Sempre achei que as duas argumentações faziam sentido e sempre me incomodei com a sensação de que algo estava errado. Afinal, duas respostas diferentes não podem estar certas simultaneamente. Engano meu. Uma metáfora que me ocorreu recentemente esclarece isso de forma elegante e conciliadora.
Imaginemos um casal que resolve ter um filho. Se perguntarmos para eles porque estão tendo o bebê, a resposta será centrada em suas expectativas e desejos. Dirão que querem o filho para que o lar seja mais alegre, para que eles possam curtir, para poder passar tudo o que sabem para alguém, para ir ao jogo de futebol ou fazer compras com eles, para perenizar a família e assim por diante. Enfim, eles terão um filho para satisfazer os seus anseios. Nós todos sabemos que durante um tempo a criança é mesmo um instrumento de realização dos pais, mas não demora muito para que o pequeno ser, comece a decidir sozinho para que ele ou ela quer existir. E freqüentemente os motivos são muito diferentes daqueles dos pais. Ganham vida própria e passam a ter cada vez mais uma existência totalmente independente e desconectada do motivo pelo qual foram concebidos.

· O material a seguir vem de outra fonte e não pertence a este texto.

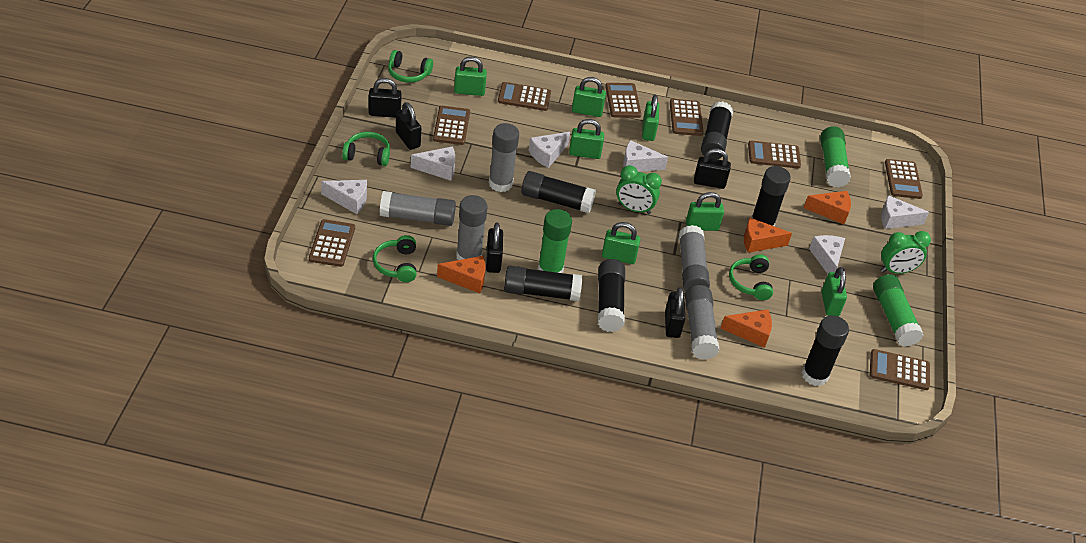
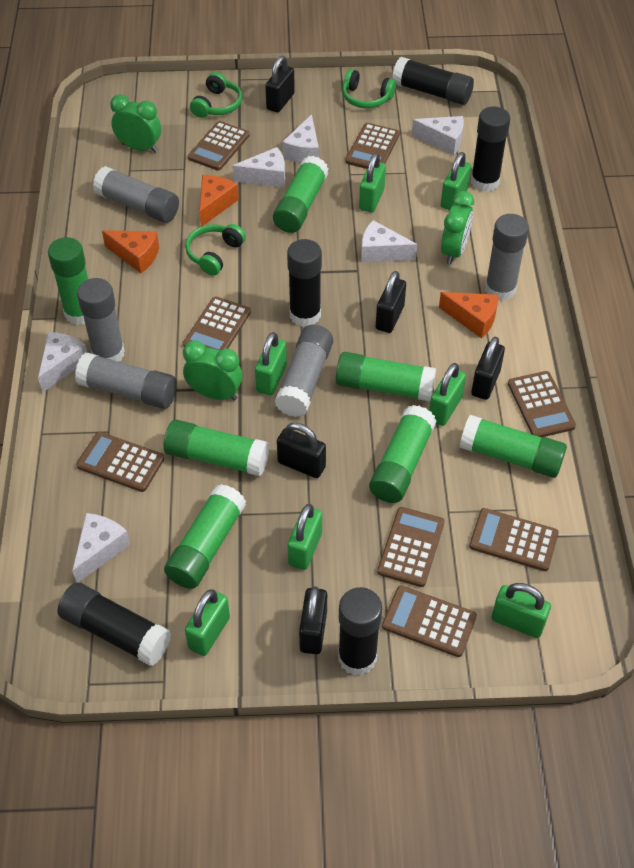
black glue stick: 6 -> 5
green clock: 2 -> 3
green glue stick: 3 -> 7
green headphones: 4 -> 3
orange cheese: 4 -> 3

Percebo com clareza que assim é uma empresa. Quando criada, ela tem um fim muito específico, que na maioria das vezes está ligado à questão do enriquecimento. Mas na medida em que cresce, começa a ganhar uma vida e objetivos próprios, muitas vezes enraizados na natureza complexa de seus muitos stakeholders.

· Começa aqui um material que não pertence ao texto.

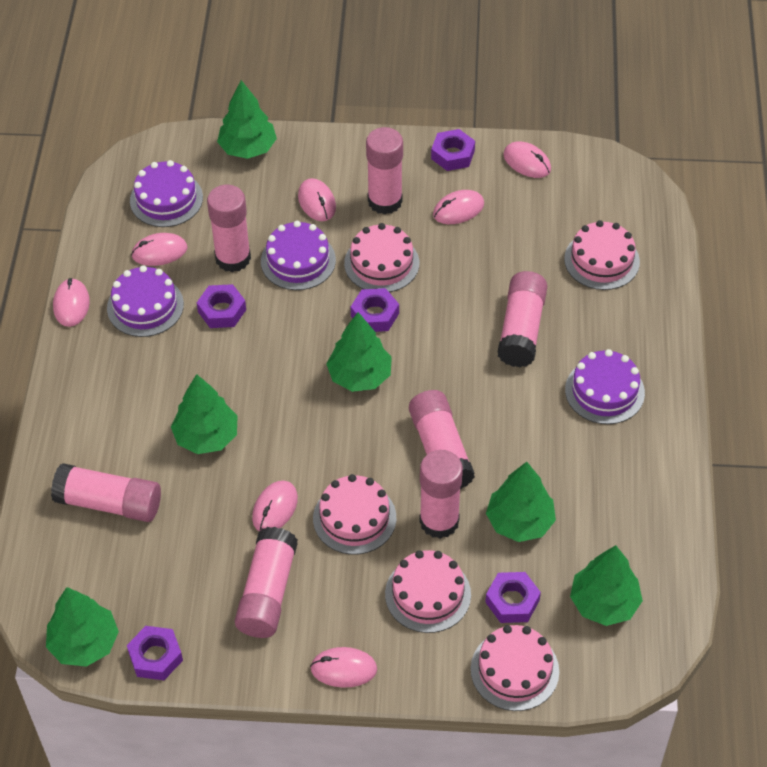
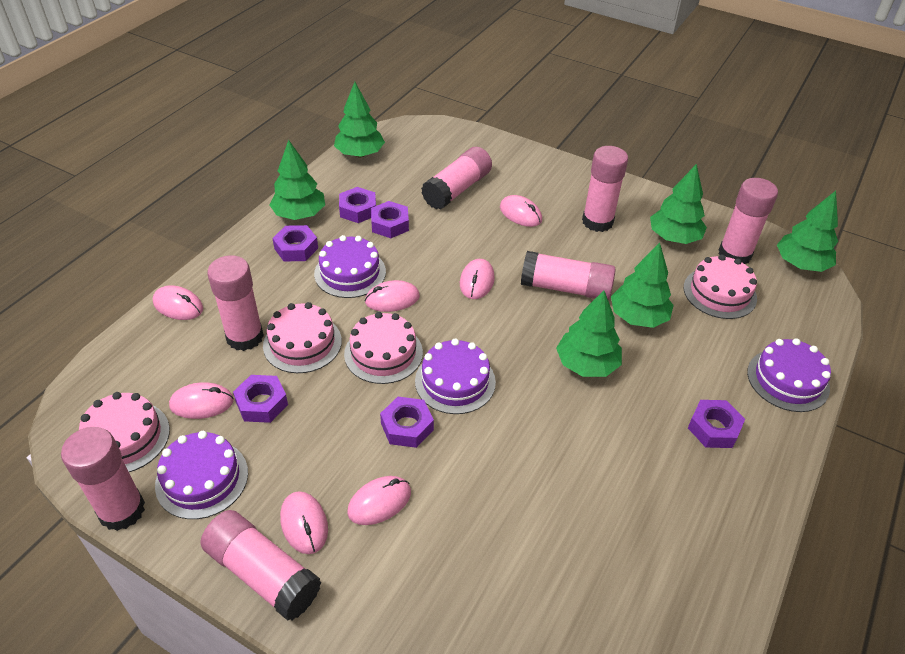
pink cake: 5 -> 4
purple nut: 5 -> 6

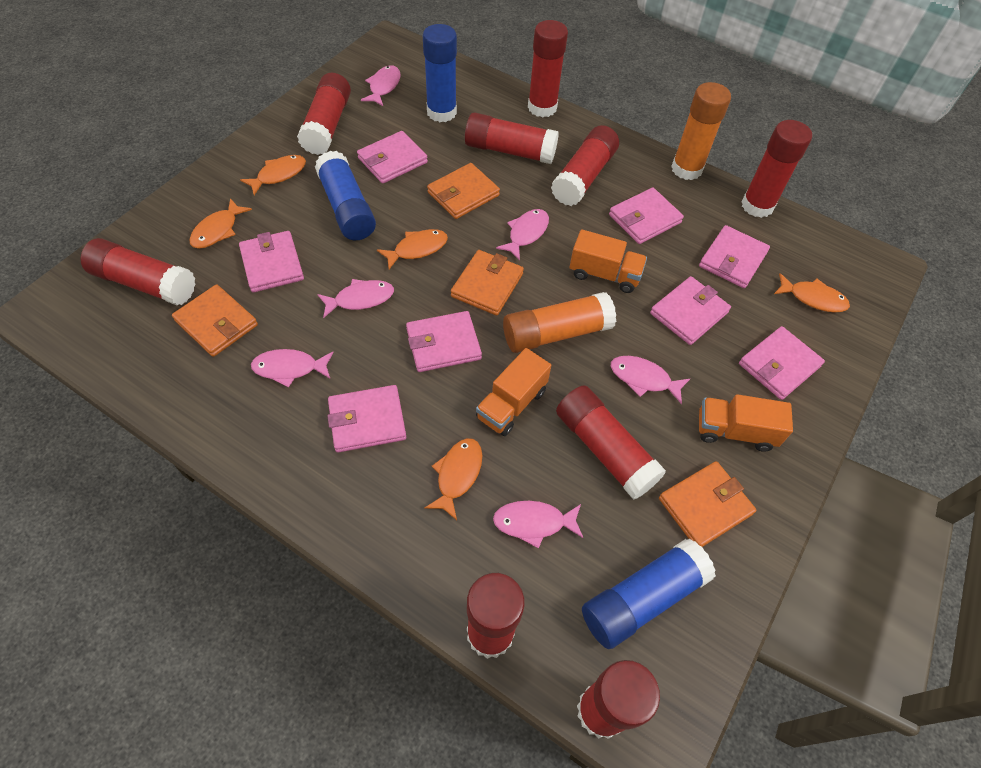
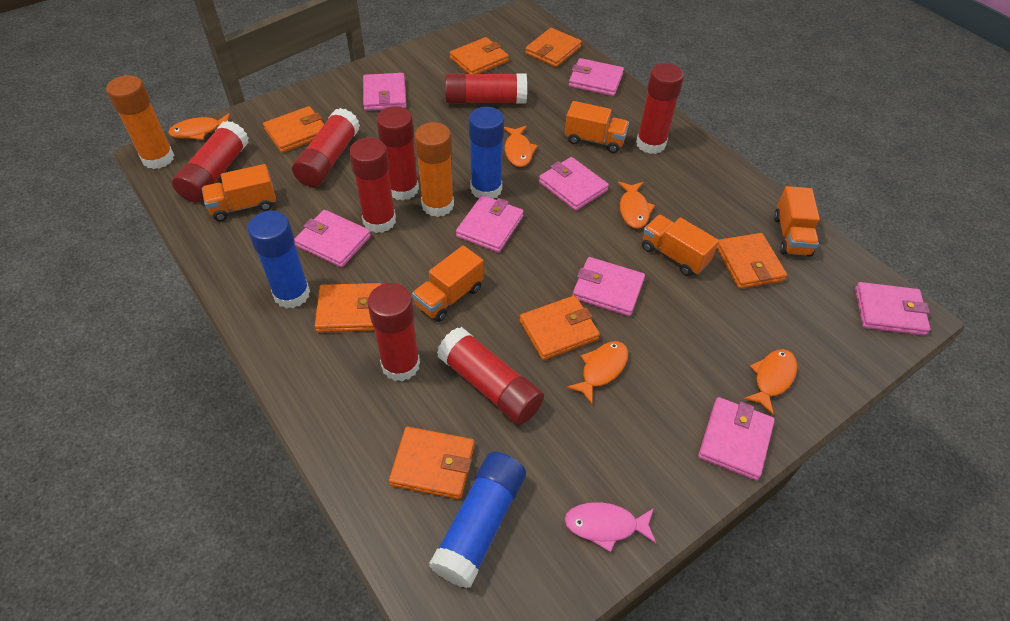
orange truck: 3 -> 5
orange wallet: 4 -> 7
pink fish: 6 -> 1
red glue stick: 9 -> 8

No caso familiar, o que costuma acontecer quando os pais não percebem que os motivos pelos quais o filho foi criado não são mais a seiva que o mantém vivo? Revolta, conflito e frustração mútua. É comum até que haja uma separação – temporária ou definitiva; total ou parcial – até que os pais entendam que o filho não é propriedade deles. Quando isso acontece, uma nova realidade é inaugurada e outra relação é construída. Uma relação em que os pais são beneficiários da existência do filho, mas dentro de outra perspectiva, já que o filho não existe mais para os pais, apesar deles estarem incluídos como um dos motivos de sua existência.

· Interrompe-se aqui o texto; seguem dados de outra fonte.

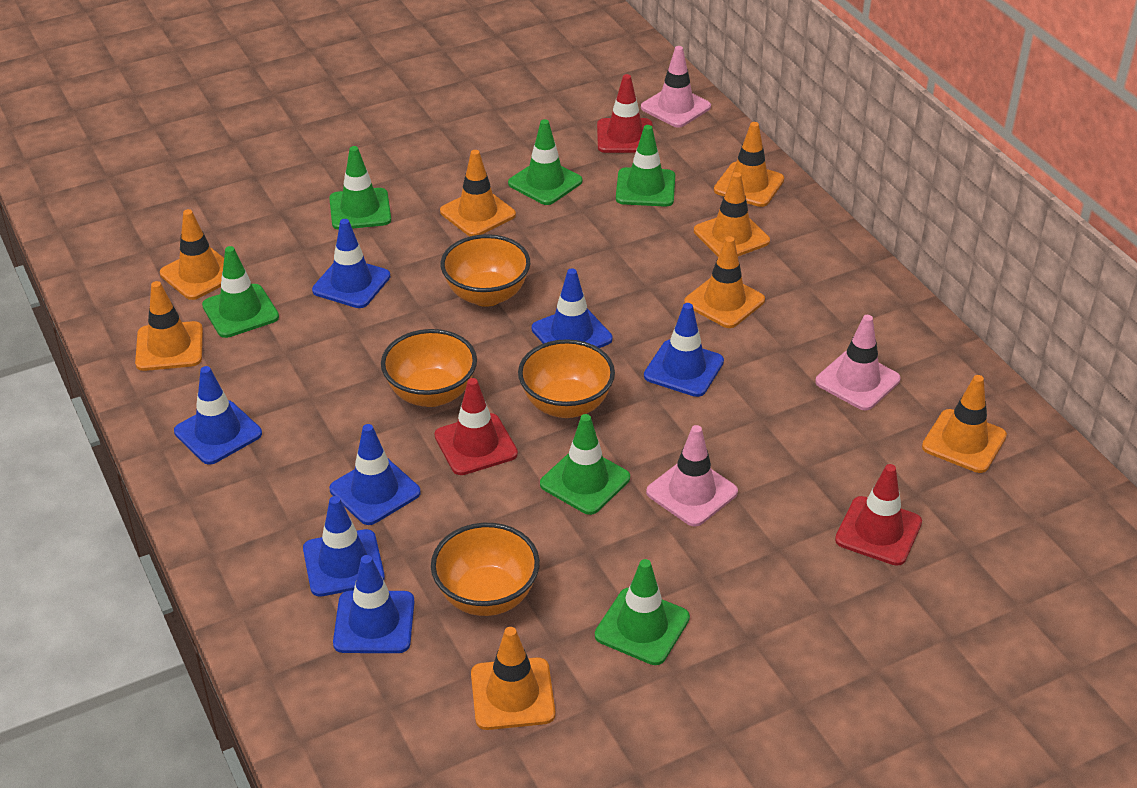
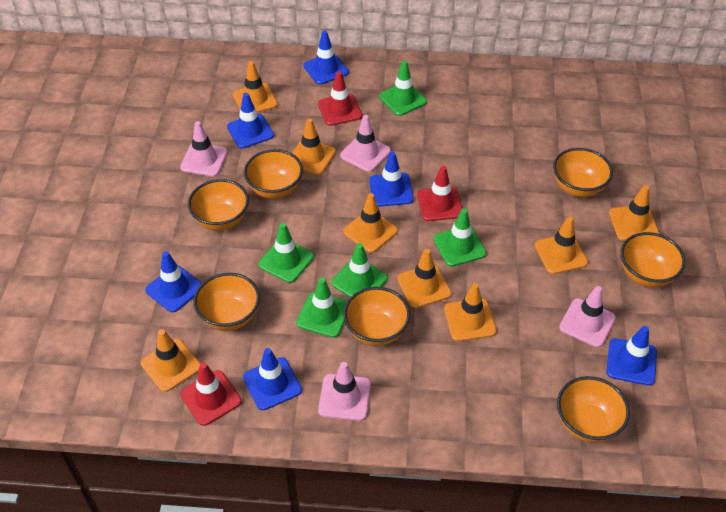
blue traffic cone: 7 -> 6
green traffic cone: 6 -> 5
orange bowl: 4 -> 7
pink traffic cone: 3 -> 4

E no caso do empresário que não percebe que os motivos pelos quais a empresa foi crida não é sua real razão de existir? Revolta, conflito e frustração. É óbvio que para continuar existindo a empresa vai precisar dar lucro, da mesma forma que o filho vai precisar continuar comendo, mas é importante entender que a essência de uma empresa é propriedade do empresário até um momento (que varia de empresa para empresa), mas que em um dado momento a empresa ganha essência própria e diferente daquela de seu criador, apesar de carregar para sempre alguns traços de quem a fundou. Assim como um filho carrega para sempre traços de seus pais: físicos, comportamentais ou ambos. Nesse momento o empresário pode ser considerado um dos motivos da existência da empresa, mas não seu único motivo. E a capacidade de entender isso está diretamente ligado à capacidade de fazer a empresa prosperar de forma saudável e vigorosa.
Assim como um pai pode bloquear o desenvolvimento de um filho por tentar mantê-lo seu, um fundador pode fazer o mesmo com a empresa.
O ser-humano é complexo e multifacetado e para que haja plenitude é importante que se entenda a multiplicidade de seus objetivos. Com a empresa a história se repete. Como tragédia ou como comédia.